I used to do the same until I started using libraries that are compiled differently depending on the environment such as PyCrypto. My PyCrypto mac wouldn't work on Cygwin wouldn't work on Ubuntu.

It becomes an utter nightmare to manage the repository.

Either way I found it easier to manage the pip freeze & a requirements file than having it all in git. It's cleaner too since you get to avoid the commit spam for thousands of files as those libraries get updated...


I use pip freeze to get the packages I need into a requirements.txt file and add that to my repository. I tried to think of a way of why you would want to store the entire virtualenv, but I could not.


Storing the virtualenv directory inside git will, as you noted, allow you to deploy the whole app by just doing a git clone (plus installing and configuring Apache/mod_wsgi). One potentially significant issue with this approach is that on Linux the full path gets hard-coded in the venv's activate, django-admin.py, easy_install, and pip scripts. This means your virtualenv won't entirely work if you want to use a different path, perhaps to run multiple virtual hosts on the same server. I think the website may actually work with the paths wrong in those files, but you would have problems the next time you tried to run pip.

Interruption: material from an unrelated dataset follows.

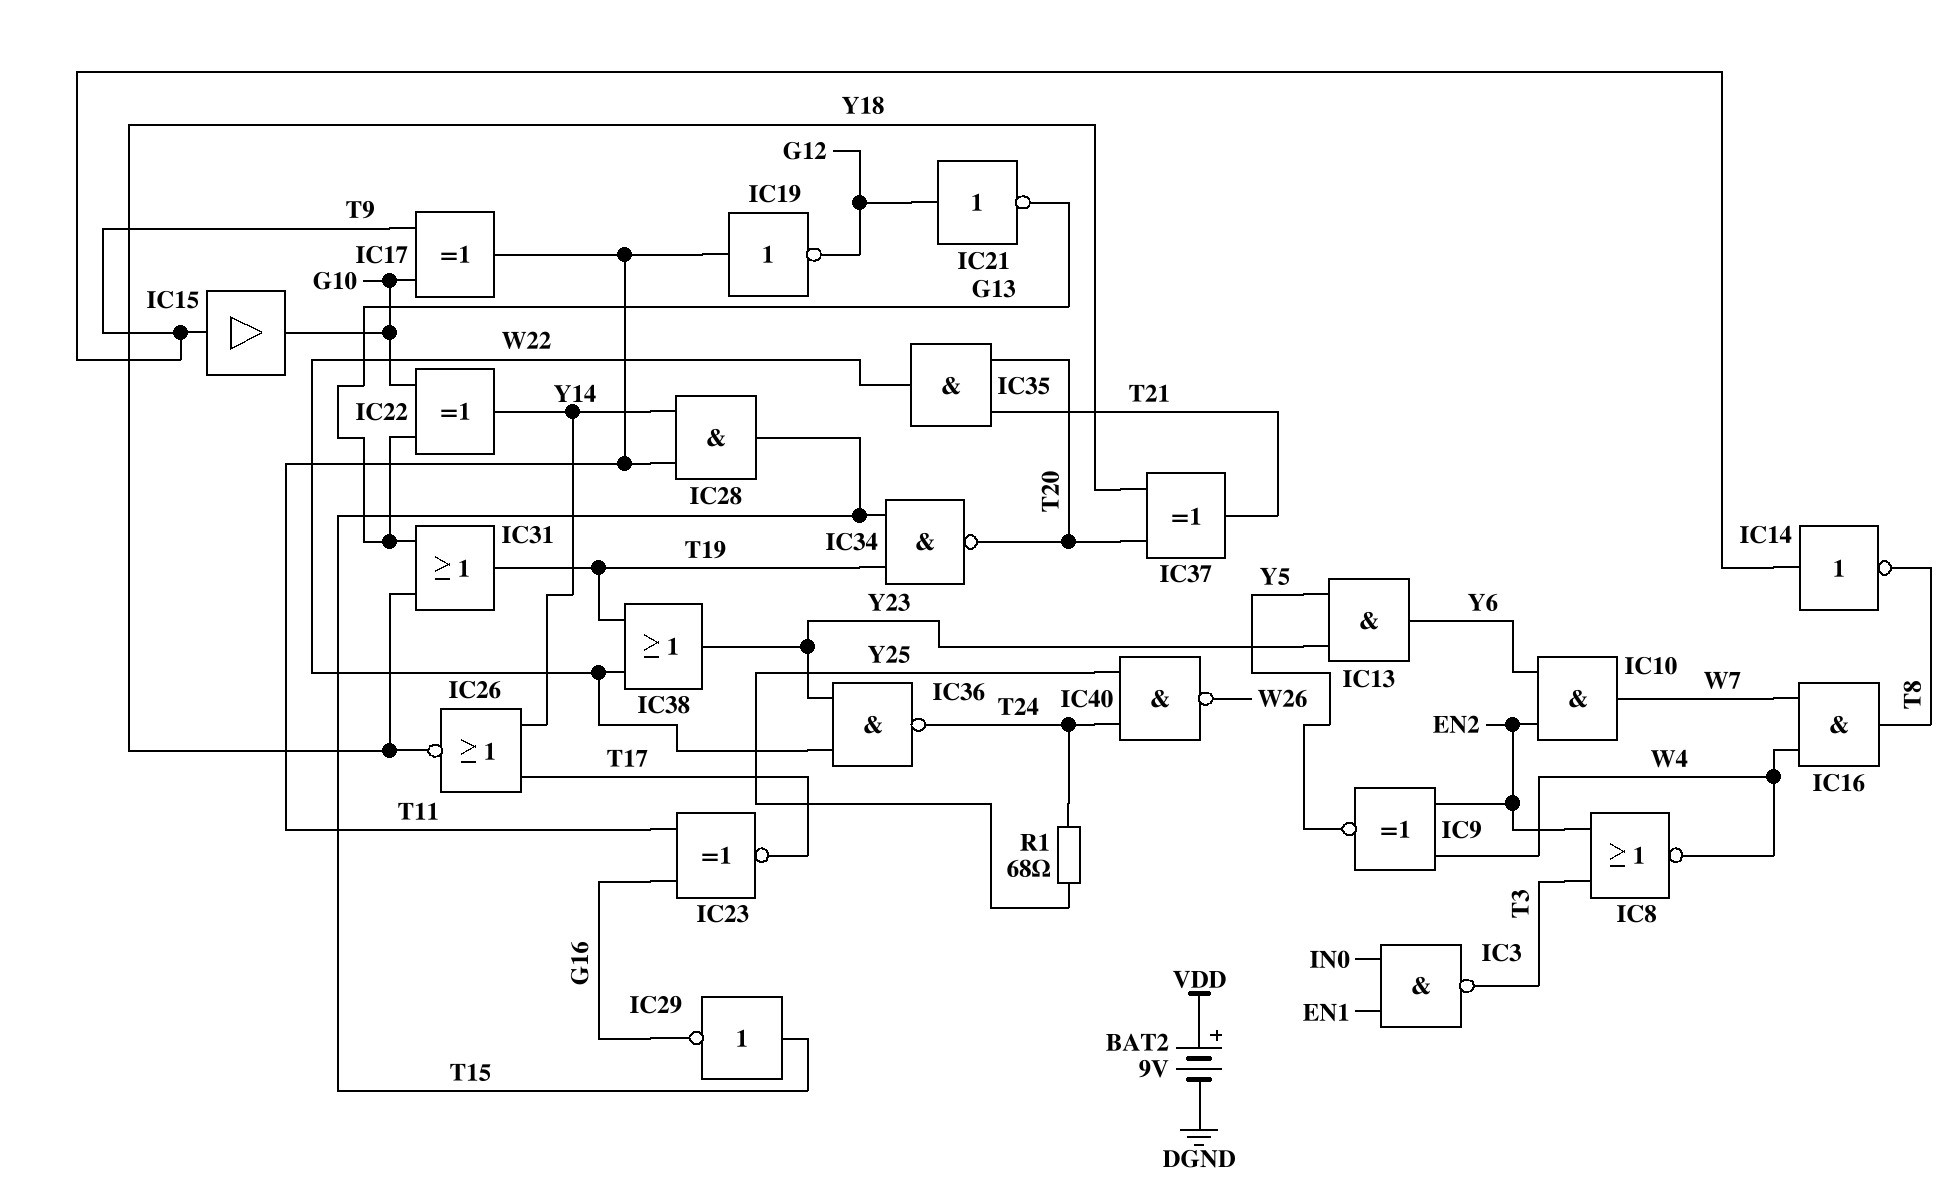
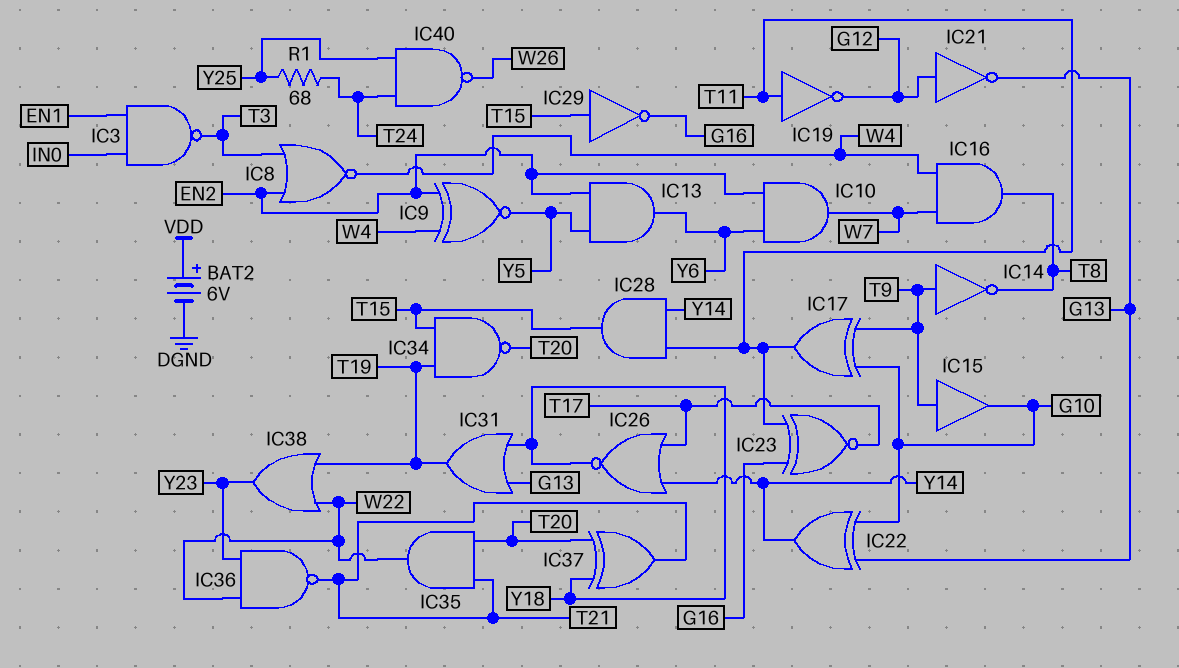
BAT2: 9V (plus VDD, minus DGND) -> 6V (plus VDD, minus DGND)
IC13: AND (in Y5, in Y23, out Y6) -> AND (in EN2, in Y5, out Y6)
IC36: NAND (in W22, in Y23, out T24) -> NAND (in W22, in Y23, out T21)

The solution, already given, is to store enough information in git so that during the deploy you can create the virtualenv and do the necessary pip installs. Typically people run pip freeze to get the list then store it in a file named requirements.txt. It can be loaded with pip install -r requirements.txt. RyanBrady already showed how you can string the deploy statements in a single line:

# before 15.1.0
virtualenv --no-site-packages --distribute .env &&\
    source .env/bin/activate &&\
    pip install -r requirements.txt

# after deprecation of some arguments in 15.1.0
virtualenv .env && source .env/bin/activate && pip install -r requirements.txt

Personally, I just put these in a shell script that I run after doing the git clone or git pull.

Storing the virtualenv directory also makes it a bit trickier to handle pip upgrades, as you'll have to manually add/remove and commit the files resulting from the upgrade. With a requirements.txt file, you just change the appropriate lines in requirements.txt and re-run pip install -r requirements.txt. As already noted, this also reduces "commit spam".


I think one of the main problems which occur is that the virtualenv might not be usable by other people. Reason is that it always uses absolute paths. So if you virtualenv was for example in /home/lyle/myenv/ it will assume the same for all other people using this repository (it must be exactly the same absolute path). You can't presume people using the same directory structure as you.

Better practice is that everybody is setting up their own environment (be it with or without virtualenv) and installing libraries there. That also makes you code more usable over different platforms (Linux/Windows/Mac), also because virtualenv is installed different in each of them.